Парочка попалась очень дисциплинированная. На бруствер не лезла, а порой надолго исчезала из виду, блестели лишь стекла стереотрубы. И все же я дождался нужного момента, когда лейтенант поднялся повыше, потянулся, развел в стороны руки, разминая мышцы. В этот момент я нажал на спуск Пуля подняла фонтанчик земли чуть левее и метра на полтора ниже цели.

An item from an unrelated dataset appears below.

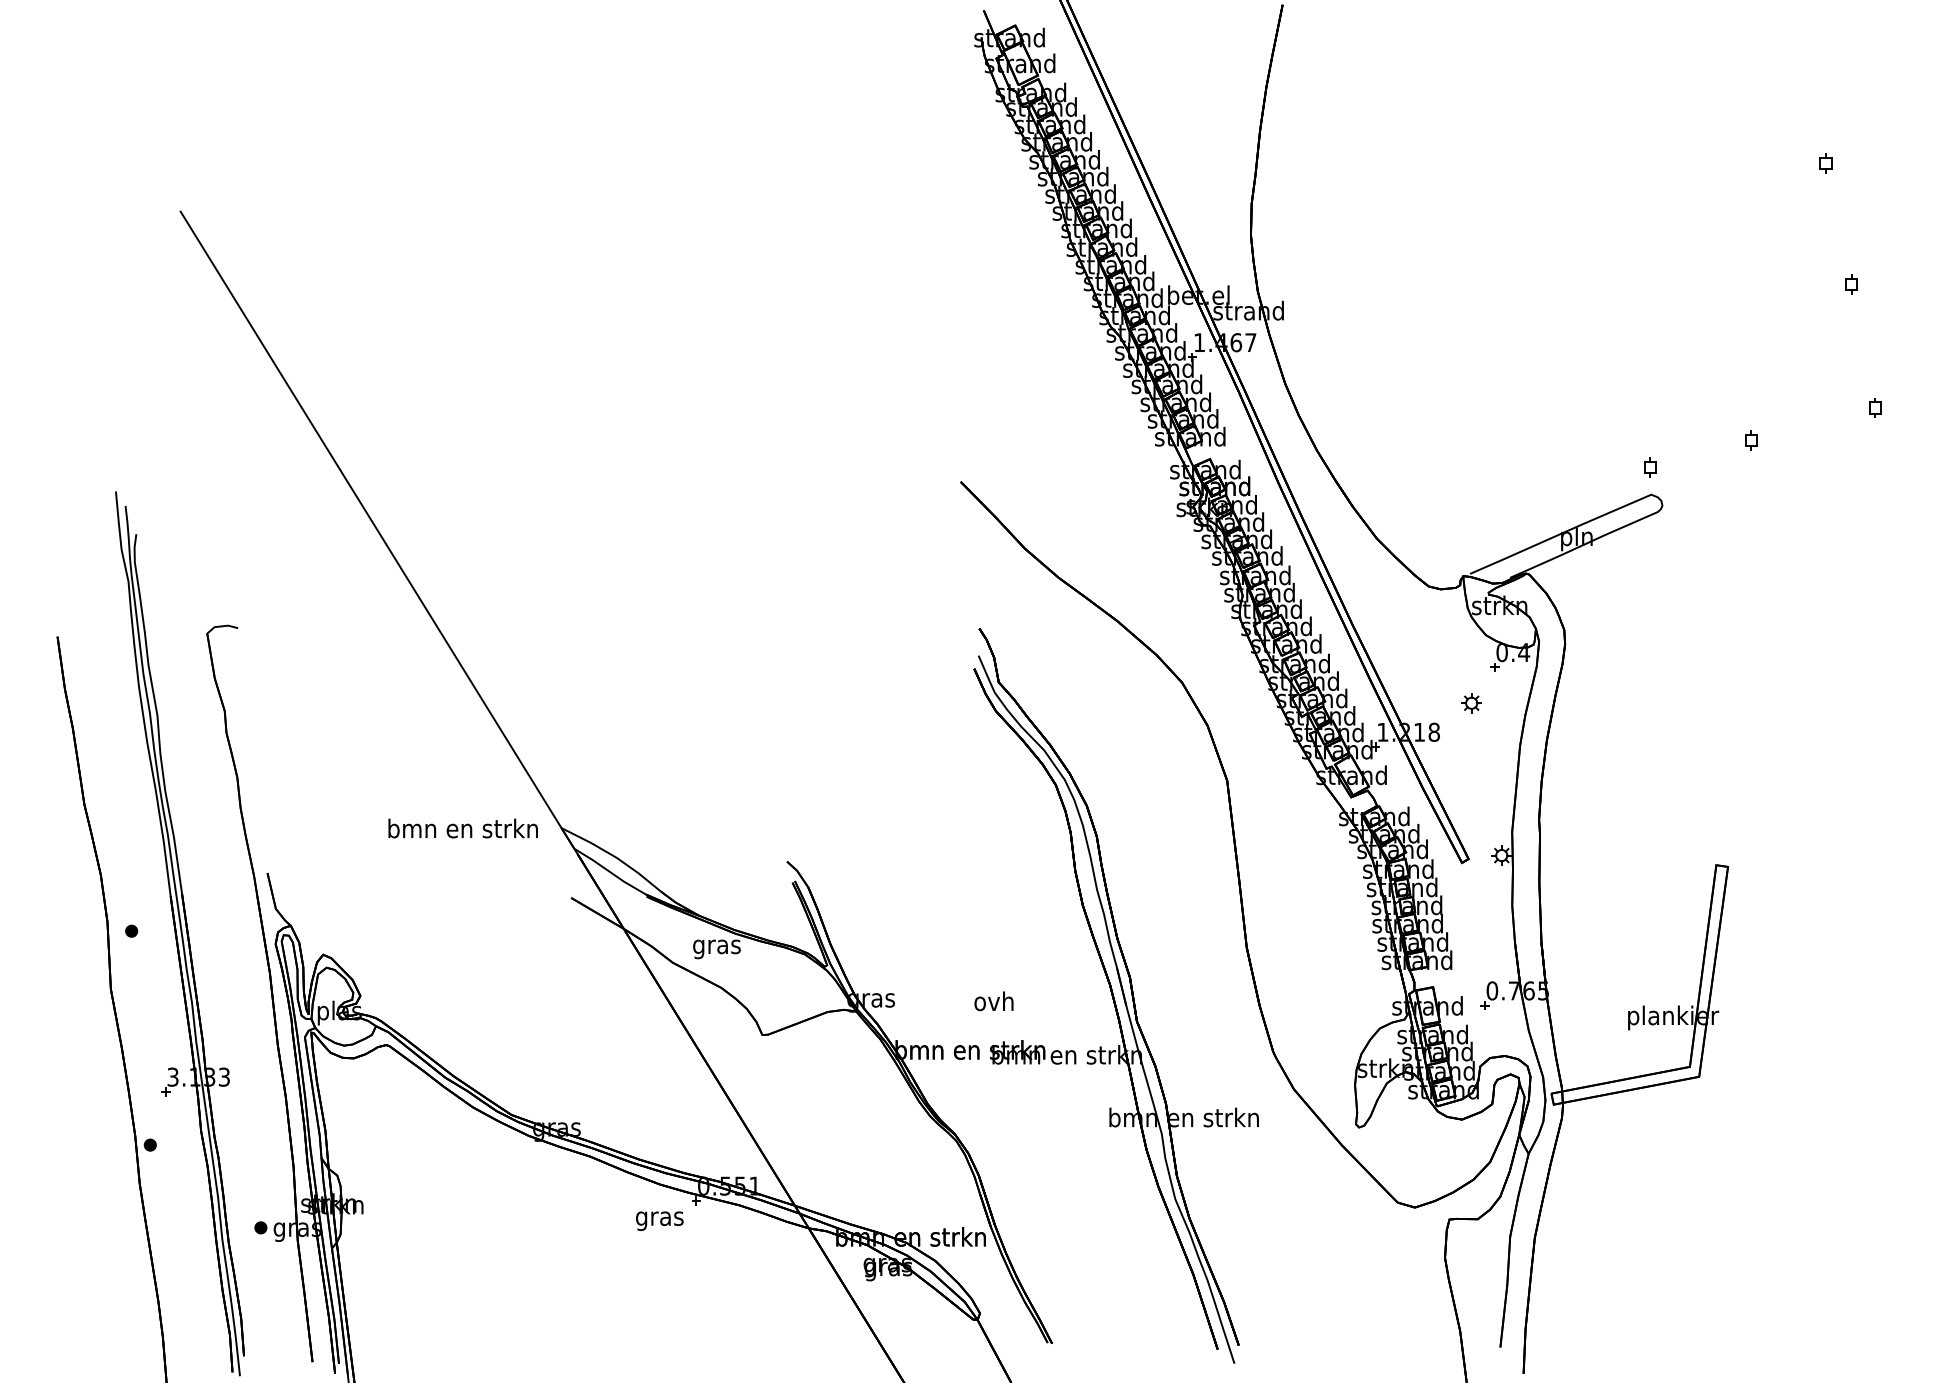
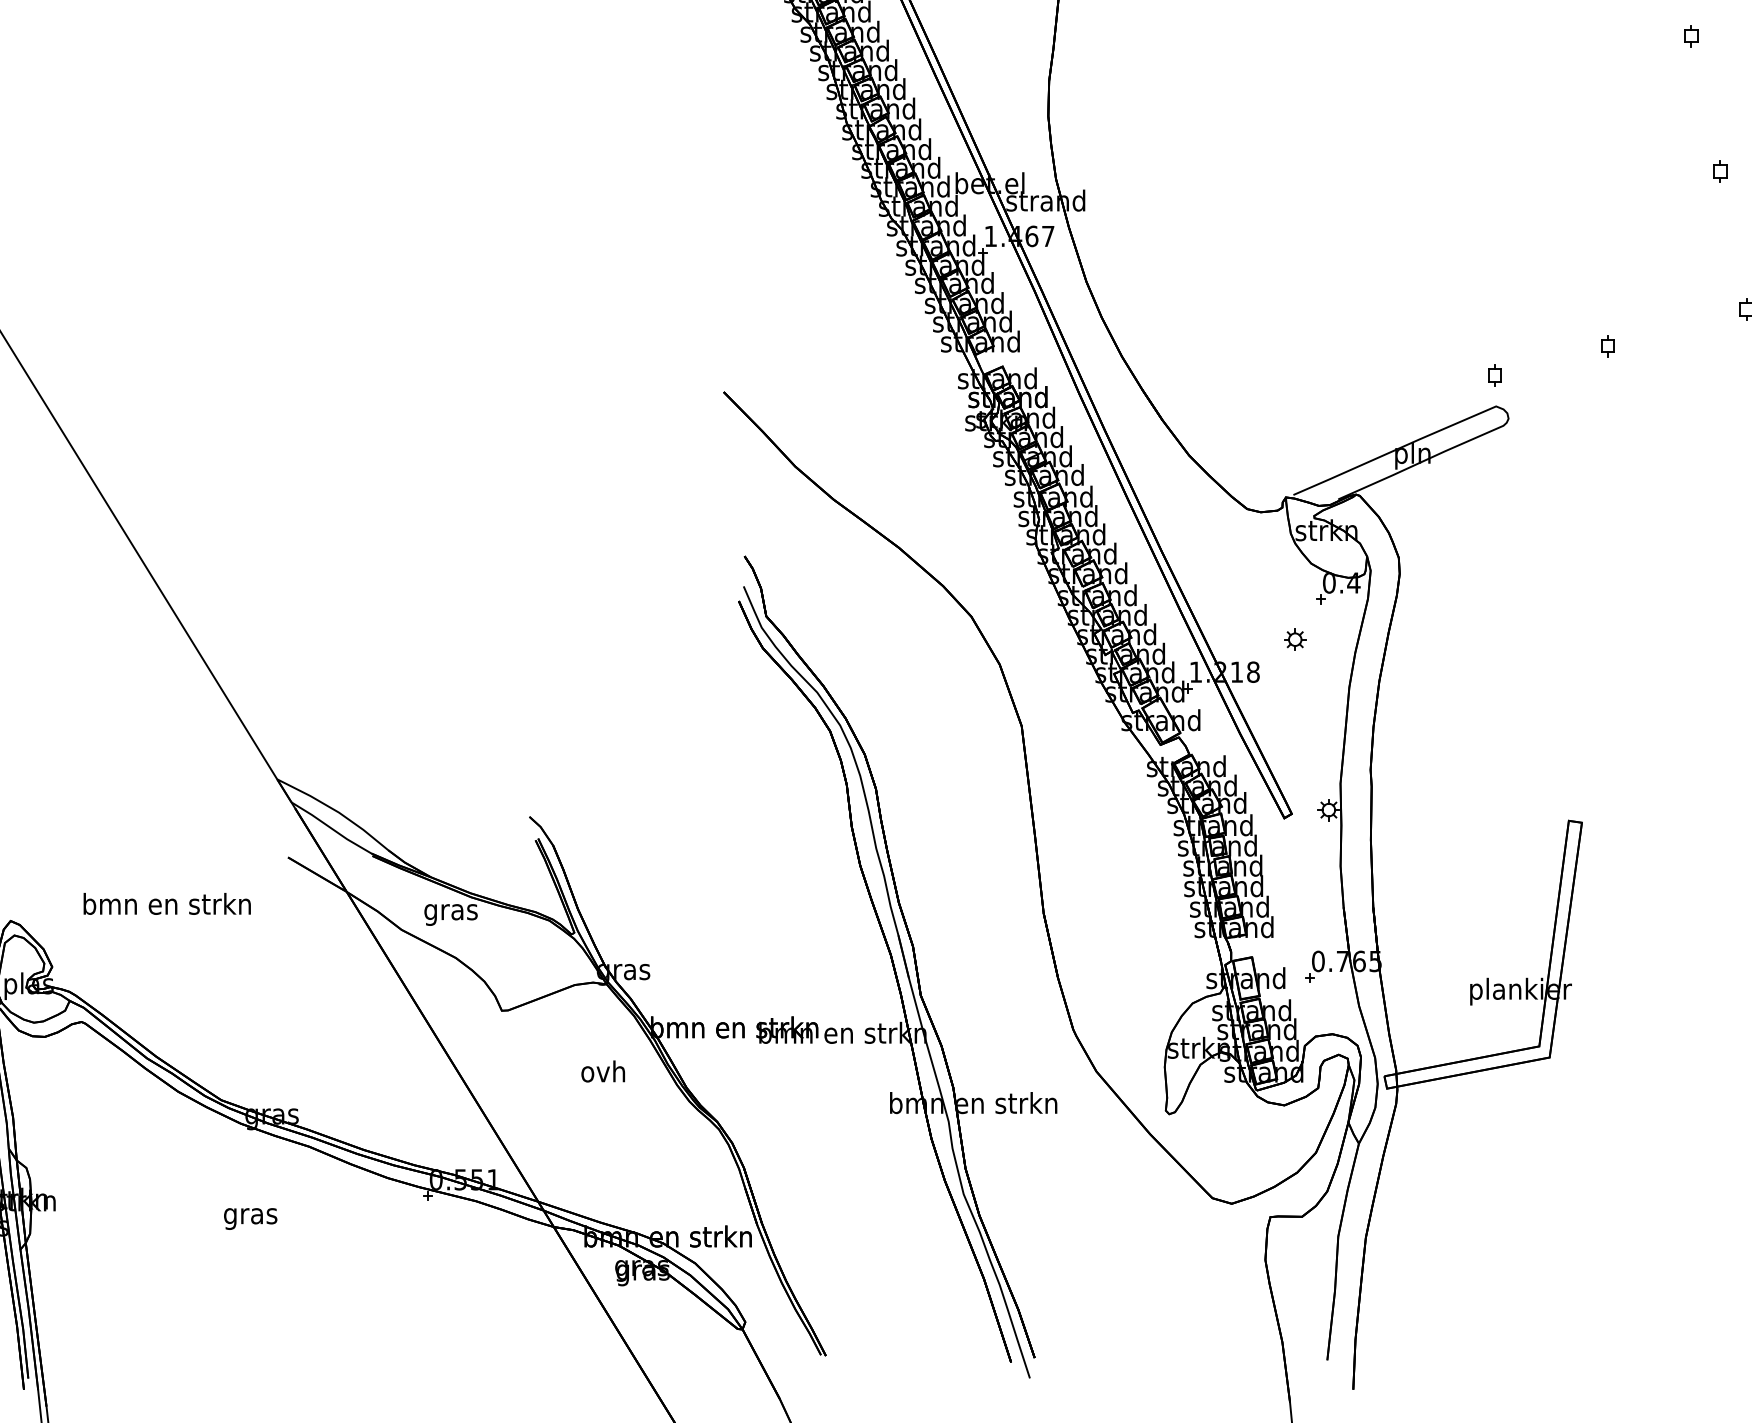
text: (462, 828) -> (166, 903), moved
text: (993, 1001) -> (602, 1071), moved
text: (659, 1220) -> (250, 1218), moved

Артиллерист ничего не понял, звук выстрела летит в два раза медленнее, чем пуля. Завысив прицел, выстрелил снова. На этот раз пуля ударила в бруствер, и лейтенант исчез. Случилось то, чего я опасался. Мне следовало под любым предлогом добиться разрешения на пристрелку. Я не рассчитал правильно влияние водной преграды и траекторию полета пули вверх под углом двадцать с лишним градусов.
Досада, растерянность толкнули на необдуманный шаг. Я минут пять продолжал лежать на прежнем месте. На кручах поднялась суета, высовывались любопытные. Я поймал на мушку солдата в куртке, застывшего на тропинке, и выстрелил в него. Он свалился на подломленных ногах, как тот танкист, дернулся и замер, откинув в сторону руку с растопыренными пальцами. Я все это хорошо разглядел в оптический прицел. Зачехляя его, позвал Веню:
— Уходим!
Когда, пригибаясь, покидали место засады, там уже рвались первые мины. Срок от первого и до третьего выстрела оказался слишком велик, и вспышку засекай. Задержись мы еще на минуту, наверняка бы угодили под раздачу. Восьмидесятимиллиметровые мины рвались пачками и поодиночке. Мы были уже далеко, но итальянцы огонь не прекращали.